Una storia lunga un secolo

Il formaggio Vezzena è una delle più antiche produzioni casearie dell’arco alpino, in particolare dell’altipiano cimbro che si estende tra i territori di Folgaria; Lavarone e Luserna. Si tratta di un territorio tipicamente montano con boschi di conifere e aghifoglie e prati erbosi che sono perfetti per il pascolo degli animali. Il formaggio Vezzena è noto fin dai tempi antichi e si dice ce fosse il preferito dell’imperatore austroungarico Francesco Giuseppe. Anche durante la prima guerra mondiale ci sono testimonianze di soldati che consumavano il tipico formaggio di malga anche sul fronte.
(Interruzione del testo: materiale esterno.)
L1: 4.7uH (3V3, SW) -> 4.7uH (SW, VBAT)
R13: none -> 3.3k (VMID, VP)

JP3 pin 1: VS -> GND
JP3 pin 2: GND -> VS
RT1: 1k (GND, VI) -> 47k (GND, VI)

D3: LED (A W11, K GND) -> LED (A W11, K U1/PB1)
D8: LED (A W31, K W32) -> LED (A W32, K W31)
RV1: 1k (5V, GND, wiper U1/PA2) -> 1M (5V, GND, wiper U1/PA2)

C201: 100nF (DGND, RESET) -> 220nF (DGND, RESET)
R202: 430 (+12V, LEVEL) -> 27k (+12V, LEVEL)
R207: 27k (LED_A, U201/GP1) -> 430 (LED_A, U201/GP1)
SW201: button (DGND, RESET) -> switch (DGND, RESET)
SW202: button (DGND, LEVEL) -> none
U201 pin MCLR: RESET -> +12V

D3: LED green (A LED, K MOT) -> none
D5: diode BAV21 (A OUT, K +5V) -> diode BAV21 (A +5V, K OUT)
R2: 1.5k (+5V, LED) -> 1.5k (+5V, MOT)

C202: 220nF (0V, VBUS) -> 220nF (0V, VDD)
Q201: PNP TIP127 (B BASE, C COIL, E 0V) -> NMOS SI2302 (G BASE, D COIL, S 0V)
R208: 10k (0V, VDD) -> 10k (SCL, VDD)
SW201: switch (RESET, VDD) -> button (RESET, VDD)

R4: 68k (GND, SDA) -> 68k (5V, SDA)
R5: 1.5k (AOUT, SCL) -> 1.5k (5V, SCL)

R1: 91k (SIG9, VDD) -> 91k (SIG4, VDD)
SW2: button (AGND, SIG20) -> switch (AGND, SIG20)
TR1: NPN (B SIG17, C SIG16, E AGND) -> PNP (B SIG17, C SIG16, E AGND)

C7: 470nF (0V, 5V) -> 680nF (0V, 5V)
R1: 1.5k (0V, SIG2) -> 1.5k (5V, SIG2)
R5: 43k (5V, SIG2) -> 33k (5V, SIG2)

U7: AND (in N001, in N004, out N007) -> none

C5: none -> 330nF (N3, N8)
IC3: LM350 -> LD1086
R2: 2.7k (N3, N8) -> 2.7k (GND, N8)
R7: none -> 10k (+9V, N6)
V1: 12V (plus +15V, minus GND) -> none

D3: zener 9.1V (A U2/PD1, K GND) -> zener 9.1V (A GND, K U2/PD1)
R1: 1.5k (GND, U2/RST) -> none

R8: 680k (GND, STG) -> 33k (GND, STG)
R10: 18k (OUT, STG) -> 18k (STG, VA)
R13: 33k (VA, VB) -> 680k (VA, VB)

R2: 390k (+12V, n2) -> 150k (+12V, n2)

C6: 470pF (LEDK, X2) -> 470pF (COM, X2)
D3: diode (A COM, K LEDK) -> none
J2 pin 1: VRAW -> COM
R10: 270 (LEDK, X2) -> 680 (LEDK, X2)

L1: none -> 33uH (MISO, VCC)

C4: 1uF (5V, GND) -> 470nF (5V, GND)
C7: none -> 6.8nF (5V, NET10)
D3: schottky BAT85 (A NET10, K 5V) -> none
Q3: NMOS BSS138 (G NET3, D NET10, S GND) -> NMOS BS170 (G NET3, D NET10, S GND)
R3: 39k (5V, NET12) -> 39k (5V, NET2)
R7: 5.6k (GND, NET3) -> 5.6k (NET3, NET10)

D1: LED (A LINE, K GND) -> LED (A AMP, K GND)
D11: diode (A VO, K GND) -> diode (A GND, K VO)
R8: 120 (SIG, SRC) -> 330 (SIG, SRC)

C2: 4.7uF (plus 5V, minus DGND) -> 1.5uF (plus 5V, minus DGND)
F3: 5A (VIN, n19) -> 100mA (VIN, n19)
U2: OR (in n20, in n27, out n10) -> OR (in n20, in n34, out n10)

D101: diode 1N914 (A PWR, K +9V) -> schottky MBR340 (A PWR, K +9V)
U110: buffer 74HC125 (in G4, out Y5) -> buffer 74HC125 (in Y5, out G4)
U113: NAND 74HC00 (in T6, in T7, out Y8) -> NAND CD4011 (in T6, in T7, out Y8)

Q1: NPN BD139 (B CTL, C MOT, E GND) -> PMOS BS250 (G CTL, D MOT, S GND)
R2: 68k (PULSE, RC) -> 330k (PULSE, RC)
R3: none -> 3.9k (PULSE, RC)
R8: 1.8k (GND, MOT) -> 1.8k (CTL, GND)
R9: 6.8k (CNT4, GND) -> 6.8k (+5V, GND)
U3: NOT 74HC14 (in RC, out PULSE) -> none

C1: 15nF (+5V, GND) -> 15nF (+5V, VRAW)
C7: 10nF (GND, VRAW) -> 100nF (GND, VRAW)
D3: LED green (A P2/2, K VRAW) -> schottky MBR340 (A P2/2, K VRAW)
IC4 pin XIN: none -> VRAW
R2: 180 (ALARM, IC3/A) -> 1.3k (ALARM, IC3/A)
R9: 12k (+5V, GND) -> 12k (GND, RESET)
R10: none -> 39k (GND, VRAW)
La ricetta tradizione per la produzione del formaggio di malga Vezzena non è cambiata da allora e il formaggio mantiene perciò il suo gusto inconfondibile di latte e, grazie alla stagionatura, una punta di piccante.

Gli ingredienti segreti del formaggio di malga

Il segreto del formaggio di malga Vezzena prodotto dal caseificio di Lavarone e altipiano Cimbro il latte che viene usato. Solo ed esclusivamente latte dell’altipiano cimbro delle mucche che sono libere di pascolare tra i prati alpini dove trovano erba pulita e soprattutto mista a erbe spontanee che conferiscono quel sapore tipico del latte di montagna. Il foraggio è una parte essenziale per ottenere un prodotto sano, biologico e a chilometro praticamente zero. Anche per questo motivo, oggi il formaggio Vezzena è un presidio Slow Food. Il foraggio delle mucche di razza Bruna e Grigia Alpina avviene in estate sui pascoli di alta montagna mentre in inverno le mucche stanno nella stalla ma sempre alimentate con la stessa erba che viene falciata a fine estate e fatta essiccare per la stagione invernale. Ciò garantisce di avere un prodotto sempre con le stesse proprietà organolettiche che lo contraddistinguono. L’altro ingrediente per il formaggio Vezzena che il caseificio di Lavarone e altipiano Cimbro usa è il caglio di origine bovina, una produzione gastriche che ha il compito di digerire parte del latte e trasformarlo così in caglio, usato per il formaggio.